Apparently Slate.com is now doing a “map of the week”. This week, it was a map of states by marriage rate. Can’t get it to format well….click on the map and drag to see other states.
It shows Nevada as the overwhelming winner, with Hawaii second. This reminded me about my annoyance at most marriage data.
Marriage data is often quoted, but fairly poorly understood. The top two states in the map above should tip you off as to the major problem with marriage data derived from the CDC in particular….it’s based on the state that issued the marriage license, not the state where the couple resides. Since all (heterosexual) marriages affirmed by one state are currently recognized by every other state, state of residence information is not reported to the CDC. This means that states with destination wedding type locations (Las Vegas anyone?) skew high, and all others are presumably a bit lower than they should be. Anecdotally, it’s also conceivable that states with large meccas for young people (New York City, Boston, DC) may be artificially low because many young people return to their childhood home states to marry. This
The other problem with marriage data is the resulting divorce data is even more skewed. Quite a few states don’t report divorce statistics at all (California, Georgia, Hawaii, Indiana, Louisiana, Minnesota) and the statistics from the remaining states are often misinterpreted. One of the most commonly quoted statistics is that “50% of marriages end in divorce”. This isn’t true.

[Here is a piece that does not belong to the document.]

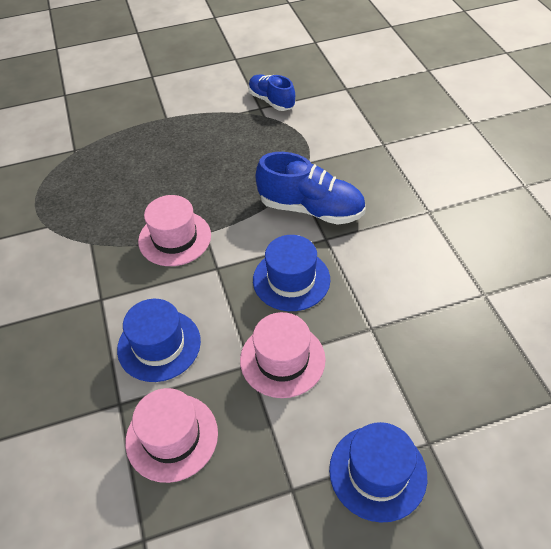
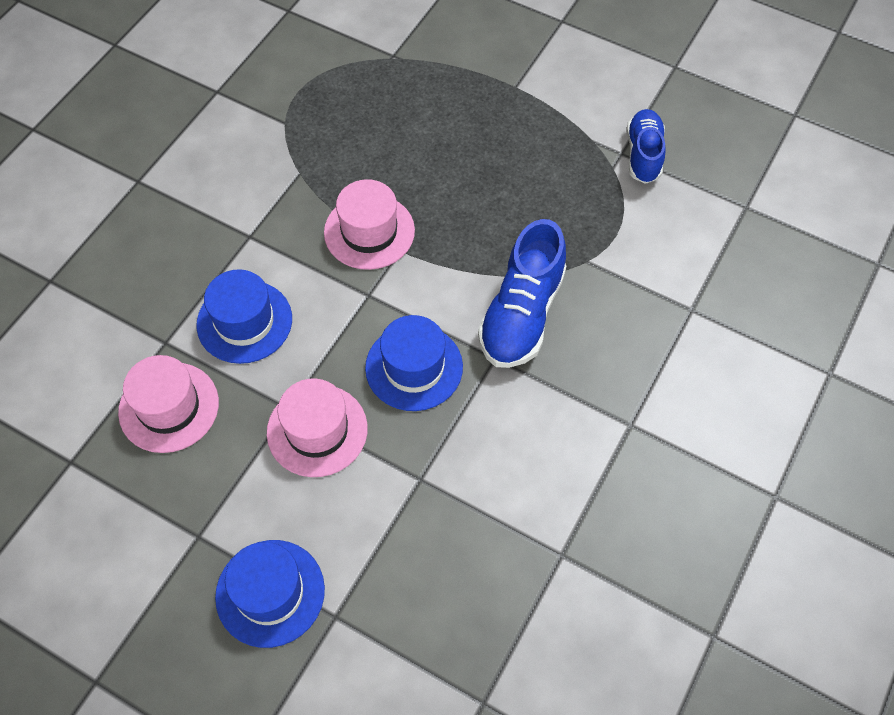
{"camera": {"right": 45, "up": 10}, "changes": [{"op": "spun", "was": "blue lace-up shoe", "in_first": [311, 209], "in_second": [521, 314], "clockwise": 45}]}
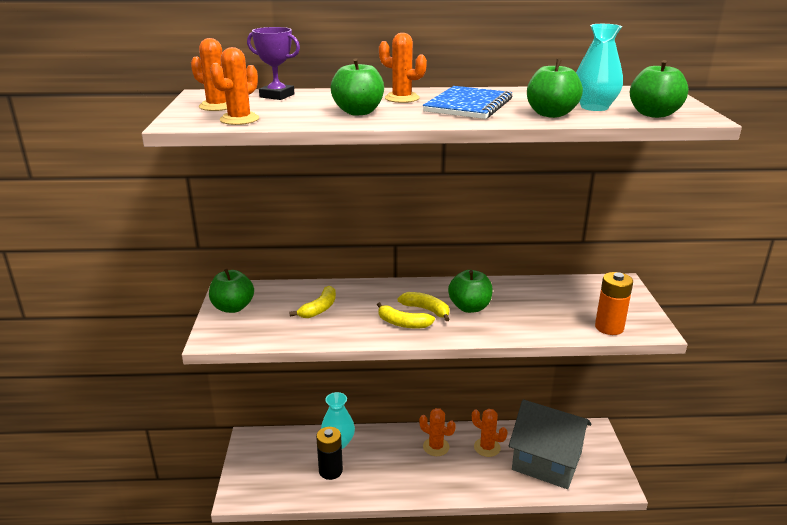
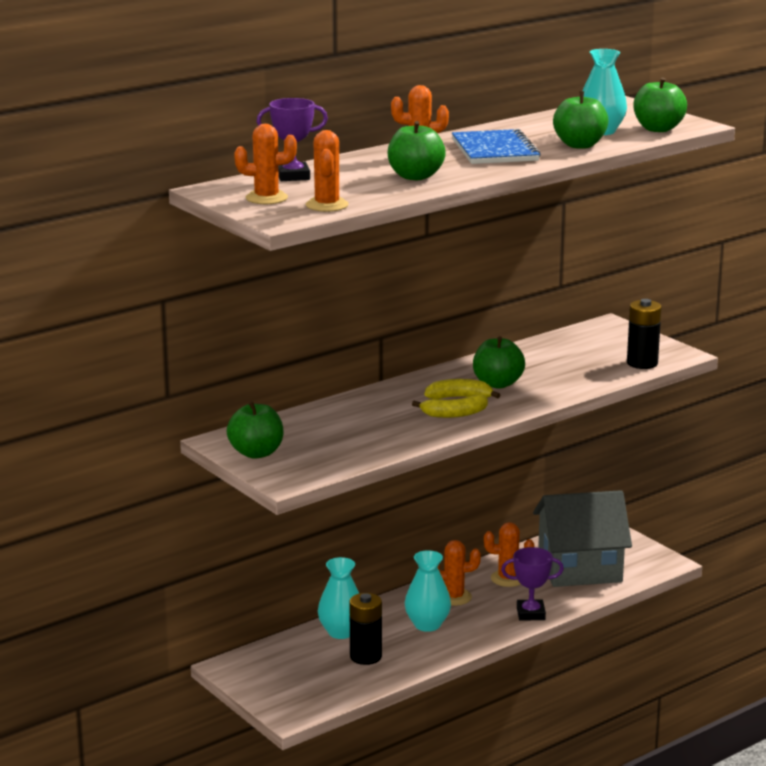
{"camera": {"right": -35, "up": -5}, "changes": [{"op": "colour", "was": "bright orange AA battery", "now": "jet-black AA battery", "in_first": [609, 327], "in_second": [642, 363]}, {"op": "missing", "was": "bright yellow banana", "in_first": [319, 309]}, {"op": "appeared", "now": "purple trophy", "in_second": [530, 614]}, {"op": "appeared", "now": "turquoise tall vase", "in_second": [427, 625]}]}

In any given year, there are about twice as many marriages as there are divorces….but thanks to changing population, changing marriage rates, people with multiple divorces, and the pool of the already married, this does not mean that half of all marriages end in divorce. In fact, if you change the stat to “percent of people who have been married and divorced”, you wind up at only about 33%. More explanation here.
Ultimately, when considering any marriage data, it is important to remember that there are no national databases for this stuff. All data has to come from somewhere, and if the source is spotty, the conclusions drawn from the data will likely be wrong. This all applies to quite a few types of data….but marriage data is used with such confidence that it’s tough to remember how terrible the sources are. A few people have let me know that I’ve ruined infographics for them forever, and I’m hoping to do the same with all marriage data.